In all of these cases, both imaginary and real, someone has crafted a message (or sent money) that for one reason or another either never reaches a recipient or never elicits a satisfactory response. The letters are, in essence, missives into the void, and their authors are left unconnected.


Psychology tells us that connecting with our fellow human beings is an important part of the human experience, and surely it has long felt even more important to those of us who feel drawn to the act of expressing ourselves in words. How must it have felt to Dickinson, Melville, and Poe to feel that they were failing to connect, sending letters that were purloined or dead?


Yet another writer of this era can give us some idea of how such failed communication would have felt. In his poem "I Saw in Louisiana A Live-Oak Growing," Walt Whitman captures the human craving for connection through a comparison with a solitary tree.  The poem concludes with these lines:


For all that, and though the live-oak glistens there in Louisiana solitary in a wide flat space, Uttering joyous leaves all its life without a friend a lover near, I know very well I could not.
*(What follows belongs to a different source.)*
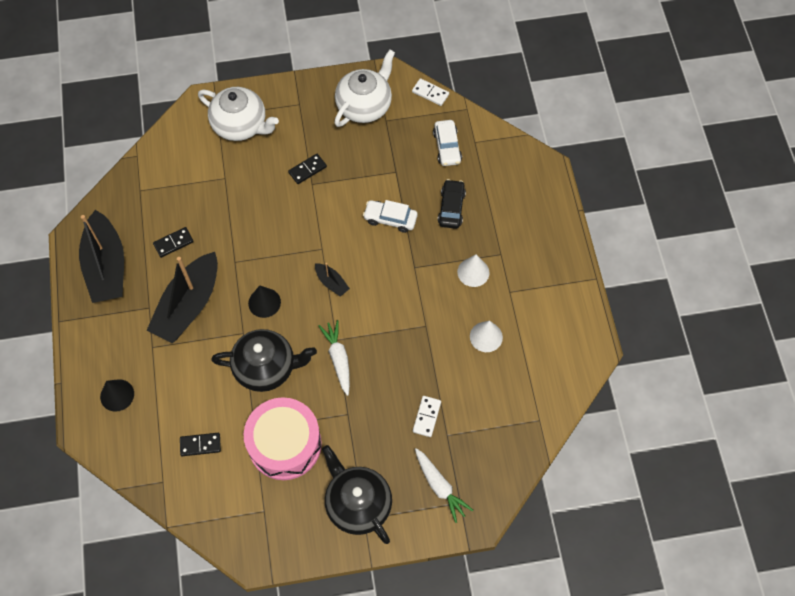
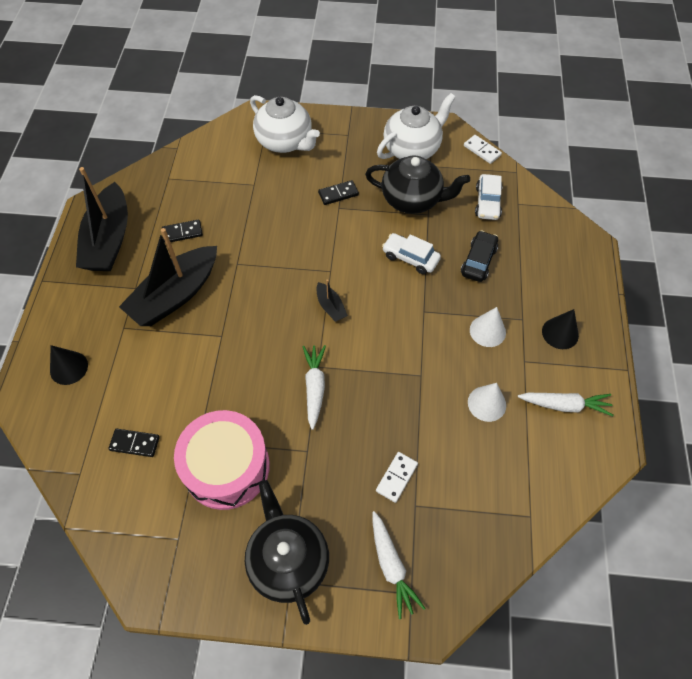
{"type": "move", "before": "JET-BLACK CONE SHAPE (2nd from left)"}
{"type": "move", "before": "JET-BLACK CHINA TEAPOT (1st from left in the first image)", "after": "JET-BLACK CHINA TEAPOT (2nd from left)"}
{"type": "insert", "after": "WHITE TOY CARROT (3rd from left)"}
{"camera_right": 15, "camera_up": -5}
Still, Whitman – in spite of some "dark patches," as he put it in one of his poems– was frequently optimistic and offered a positive take on connecting through writing in his magnificent poem "Crossing Brooklyn Ferry." Here, he takes the bold approach of writing a kind of "letter" to people he will never know, saying:


It avails not, time nor place—distance avails not, I am with you, you men and women of a generation, or ever so many generations hence . . .

For all of its possible failings, writing has one advantage over speech.  While it may feel one-sided, it has the benefit of longevity, even permanence.  Dickinson, Melville, and Poe may have felt the pain of disconnection in their lives, but their "letters" have managed to reach us, "men and women of . . . ever so many generations hence."



P.S.  The title of one of Poe's earliest short stories is "MS. Found in a Bottle."  The title says it all: a writer supposedly has composed a message (that is, this story) and sent it into the void --in this case, the sea -- with no assurance that it will reach an audience.  Since we are reading the story, we know that it has successfully reached a recipient, perhaps a piece of wish fulfillment for a writer anxious about making a connection.  Still, the very notion of a manuscript in a bottle is a kind of troubling metaphor, namely that of writing enclosed in a container.  We might say that it is, to use a phrase from one of Percy Bysshe Shelley's poems, "a book sealed."  This thought brings me back to that desert island I mentioned earlier.  Yes, I think I would be writing on that island, but maybe I also would be stuffing my manuscripts into bottles and hoping -- like Poe, Melville, Dickinson, and Whitman -- that they would reach someone somewhere.